Twenty-year-old Dev Mandal started a company in Bangalore, hoping to capitalize on the need for physical data to train AI. He proposed low-cost Indian labor for motion tracking. After advertising his services, he received a request to help train a robotic arm to prepare food, as well as a robot to connect and disconnect cables in data centers.
But he had to give up the business because potential clients required physical movement data collected in a very specific way, making it difficult for him to make money, even using inexpensive labor in India. Clients wanted, for example, to use a specific robotic arm using a specific type of table with a purple light.

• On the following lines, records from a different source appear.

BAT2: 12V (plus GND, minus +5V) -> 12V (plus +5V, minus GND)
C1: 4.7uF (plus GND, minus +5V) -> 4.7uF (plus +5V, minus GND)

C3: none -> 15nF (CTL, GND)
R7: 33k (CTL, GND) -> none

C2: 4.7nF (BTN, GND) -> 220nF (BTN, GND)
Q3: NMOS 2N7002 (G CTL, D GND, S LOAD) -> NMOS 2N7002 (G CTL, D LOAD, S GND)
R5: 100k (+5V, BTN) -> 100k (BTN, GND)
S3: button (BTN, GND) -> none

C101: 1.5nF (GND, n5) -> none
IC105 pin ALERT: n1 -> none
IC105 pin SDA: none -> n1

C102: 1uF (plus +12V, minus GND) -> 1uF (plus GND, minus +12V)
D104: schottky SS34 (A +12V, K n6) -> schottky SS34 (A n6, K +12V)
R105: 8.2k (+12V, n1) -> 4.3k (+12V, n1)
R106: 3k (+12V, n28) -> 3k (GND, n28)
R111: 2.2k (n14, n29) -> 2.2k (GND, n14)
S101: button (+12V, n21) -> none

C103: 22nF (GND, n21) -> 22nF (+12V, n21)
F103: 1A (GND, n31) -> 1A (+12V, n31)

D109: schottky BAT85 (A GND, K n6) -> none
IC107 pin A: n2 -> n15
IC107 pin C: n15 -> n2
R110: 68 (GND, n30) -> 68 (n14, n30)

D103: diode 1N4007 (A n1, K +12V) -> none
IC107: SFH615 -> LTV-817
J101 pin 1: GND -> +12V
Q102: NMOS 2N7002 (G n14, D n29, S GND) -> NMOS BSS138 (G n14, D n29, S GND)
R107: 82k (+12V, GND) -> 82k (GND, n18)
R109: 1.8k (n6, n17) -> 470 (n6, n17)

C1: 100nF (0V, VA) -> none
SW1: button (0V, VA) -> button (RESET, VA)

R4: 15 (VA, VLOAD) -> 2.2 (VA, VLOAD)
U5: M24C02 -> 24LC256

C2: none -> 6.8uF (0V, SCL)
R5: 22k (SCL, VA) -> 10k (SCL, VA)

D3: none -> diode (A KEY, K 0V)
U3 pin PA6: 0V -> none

“They had to specify everything down to the color of the table,” he said. “And they said it had to be that color.”
However, Karura towel folders still have a lot of work to do.
Their boss, Objectways founder Ravi Shankar, says that in recent months his firm has been filming and narrating footage of robotic arms stacking cardboard boxes and T-shirts and selecting specific colored items on a table.
The company recently began commenting on videos of more advanced humanoid robots, helping them learn how to sort and fold towels and clothes, fold them and place them in different corners of the table. His team had to annotate 15,000 videos of robots doing their jobs.
“Sometimes the robot's arms throw out clothes and don't fold properly. Sometimes it throws a stack of things around,” but robots learn quickly, says Kavin, 27, an Objectways employee who goes by one name. “In five to 10 years, they will be able to do all the work and we will have nothing left.”